Para o filósofo, a água não fornece com exatidão as imagens dinâmicas da tintura, por ser uma substância acolhedora, fraca e passiva; mas a água da narrativa sugere um caudal de emoções profundamente reprimido, e isto se deve a uma genial gota de tintura dramática (elemento alquímico/criativo) na superfície colorida do rio.

Nossa casa, no tempo, ainda era mais próxima do rio, obra de nem quarto de légua: o rio por aí se estendendo grande, fundo, calado que sempre. Largo de não se poder ver a forma da outra beira. E esquecer não posso, do dia em que a canoa ficou pronta.330

Ao intuir a narrativa, o Artista intuiu também, além da dialética do visível e do invisível (cor e tintura), a dialética do raso e do profundo. O rio beirando as imensidões do não-dito: o rio fundo, calado que sempre. A gota de tinta modifica a fragilidade da água, valorizando o sonho líquido do escritor, aumentando as belezas do sertão, a amplidão, as profundezas da água, as lembranças do filho/narrador. A gota de tintura, diferente da cor da água, revela verdades profundas, muito além da sedução da cor da superfície. Nesta gota estão as recordações do nativo do sertão, porque o pai da narrativa é o próprio sertão, sempre presente na ausência, já que foi desmerecido no passado. Pai-sertão, "pai-canoa", como diz Rogel Samuel no seu CRÍTICA DA ESCRITA331, pai diluído nas águas eternais das lembranças inesquecíveis.
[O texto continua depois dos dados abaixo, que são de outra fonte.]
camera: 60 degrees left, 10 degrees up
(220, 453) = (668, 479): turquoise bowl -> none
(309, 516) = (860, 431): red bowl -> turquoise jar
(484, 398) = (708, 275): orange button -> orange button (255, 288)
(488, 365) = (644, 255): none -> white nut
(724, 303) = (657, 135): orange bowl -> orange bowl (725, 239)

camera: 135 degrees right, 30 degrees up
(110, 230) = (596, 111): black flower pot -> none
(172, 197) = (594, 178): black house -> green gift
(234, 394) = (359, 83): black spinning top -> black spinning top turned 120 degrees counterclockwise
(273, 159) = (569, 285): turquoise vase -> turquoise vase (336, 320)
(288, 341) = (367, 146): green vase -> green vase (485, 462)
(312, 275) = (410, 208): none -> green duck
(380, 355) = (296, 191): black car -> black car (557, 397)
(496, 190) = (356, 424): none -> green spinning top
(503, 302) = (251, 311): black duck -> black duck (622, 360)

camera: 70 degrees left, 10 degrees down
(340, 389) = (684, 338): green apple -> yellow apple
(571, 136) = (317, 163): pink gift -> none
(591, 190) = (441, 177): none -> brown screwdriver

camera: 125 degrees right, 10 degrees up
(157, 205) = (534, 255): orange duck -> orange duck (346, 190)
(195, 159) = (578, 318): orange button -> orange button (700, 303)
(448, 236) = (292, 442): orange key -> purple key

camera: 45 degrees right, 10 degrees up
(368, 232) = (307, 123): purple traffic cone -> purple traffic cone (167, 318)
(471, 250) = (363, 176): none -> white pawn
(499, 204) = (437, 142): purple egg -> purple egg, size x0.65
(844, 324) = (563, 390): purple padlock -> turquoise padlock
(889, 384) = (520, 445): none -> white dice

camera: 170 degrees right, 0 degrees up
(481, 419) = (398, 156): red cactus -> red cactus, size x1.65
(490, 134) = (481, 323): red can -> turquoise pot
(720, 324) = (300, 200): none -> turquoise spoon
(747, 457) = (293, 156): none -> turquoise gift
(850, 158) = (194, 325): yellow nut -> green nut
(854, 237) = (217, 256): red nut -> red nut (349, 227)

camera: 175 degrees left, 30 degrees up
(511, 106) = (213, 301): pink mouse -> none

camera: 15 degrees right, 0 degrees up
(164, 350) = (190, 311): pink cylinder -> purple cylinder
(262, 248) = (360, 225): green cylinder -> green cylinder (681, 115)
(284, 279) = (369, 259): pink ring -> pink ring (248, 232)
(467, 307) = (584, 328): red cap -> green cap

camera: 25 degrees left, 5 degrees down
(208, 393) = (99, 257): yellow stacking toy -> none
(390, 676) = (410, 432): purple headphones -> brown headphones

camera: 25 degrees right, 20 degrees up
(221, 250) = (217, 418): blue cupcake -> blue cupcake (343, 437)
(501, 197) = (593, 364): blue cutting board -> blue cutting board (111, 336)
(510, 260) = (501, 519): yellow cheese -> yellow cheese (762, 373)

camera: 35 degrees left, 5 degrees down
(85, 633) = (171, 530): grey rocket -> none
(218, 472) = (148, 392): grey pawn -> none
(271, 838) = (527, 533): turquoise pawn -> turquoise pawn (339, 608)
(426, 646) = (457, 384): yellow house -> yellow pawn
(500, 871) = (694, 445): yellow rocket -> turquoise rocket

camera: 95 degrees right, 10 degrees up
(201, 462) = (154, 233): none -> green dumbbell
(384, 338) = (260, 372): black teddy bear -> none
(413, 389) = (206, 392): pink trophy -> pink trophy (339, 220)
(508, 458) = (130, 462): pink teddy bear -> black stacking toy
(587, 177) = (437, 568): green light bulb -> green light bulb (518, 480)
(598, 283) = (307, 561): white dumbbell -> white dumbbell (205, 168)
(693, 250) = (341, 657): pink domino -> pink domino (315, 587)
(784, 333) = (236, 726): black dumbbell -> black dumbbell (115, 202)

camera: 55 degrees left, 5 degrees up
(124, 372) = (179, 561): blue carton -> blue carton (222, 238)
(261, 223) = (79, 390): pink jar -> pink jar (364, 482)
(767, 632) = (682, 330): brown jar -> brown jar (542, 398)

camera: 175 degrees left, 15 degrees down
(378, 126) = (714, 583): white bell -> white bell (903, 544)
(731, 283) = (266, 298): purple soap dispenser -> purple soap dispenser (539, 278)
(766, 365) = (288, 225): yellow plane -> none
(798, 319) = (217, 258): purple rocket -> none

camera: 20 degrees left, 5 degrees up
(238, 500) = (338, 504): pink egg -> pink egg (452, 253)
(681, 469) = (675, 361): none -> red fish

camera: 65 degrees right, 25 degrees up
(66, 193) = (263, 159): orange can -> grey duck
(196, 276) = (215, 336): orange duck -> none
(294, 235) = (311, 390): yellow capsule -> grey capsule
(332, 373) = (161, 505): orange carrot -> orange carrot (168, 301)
Como já dissemos, o elemento material da narrativa, submetido ao poder da imaginação criadora que sonha o sertão, é a água. O relaxamento dos olhos e a vontade da mão encontraram a substância acolhedora e, ao mesmo tempo, dinamizadora, que proporcionou ao escritor as imagens de uma terceira margem, nascidas dos devaneios da tintura íntima.

De acordo com Bachelard, a cor é diferente da tintura, porque apenas seduz o olhar que vê a superfície. A tintura deixa sobressair um aspecto diferente da narrativa, uma verdade imperecível, resgatada das profundezas. Essa verdade evola de suas convicções íntimas, e não é apenas líquido colorido, indutor de imagens fracas e passivas. Esta tintura alquímica, misturada à água, forma a poética específica de "A terceira margem do rio", dinamizando a poética da água.

Recordando os rios do sertão, o Artista intuiu esta terceira margem insólita, espaço propiciador da compreensão da figura do Pai, fragilizada ante a face autoritária da Mãe. A fraqueza do pai, contrapondo-se à força de comando da mãe, adquire poder inusitado, inumano, em contato com esta água dinâmica.

Dentro de uma frágil canoa, este pai (também frágil) enfrenta os perigos de um rio sonhado em profundidade. O discurso diferente deixa transparecer a idéia de uma terceira margem, representando a materialização do devaneio criador. As imagens insólitas (imagens imaginadas) saem do fundo do imaginário-em-aberto do Artista; saem de sua profunda solidão de homem que não compactua com as exigências do mundo real. Com o apoio desta materialização, o leitor alcança também os domínios desta margem insólita, alcança as primeiras trilhas da reflexão filosófica, propagadora da idéia de um tempo instantâneo, suspenso entre o antes e o depois. Esta terceira margem é a materialização desse tempo instantâneo. Dentro desse tempo, e fiel às recordações da infância, ele cria um espaço sem limites demarcados, insólito, mas verossímil, aceitando-se a lógica do absurdo. Dentro desse espaço e tempo, aparentemente ilógicos, o pai pode viver anos e anos dentro de uma canoa, transformando-se em espectro, sem macular a veracidade das lembranças do filho.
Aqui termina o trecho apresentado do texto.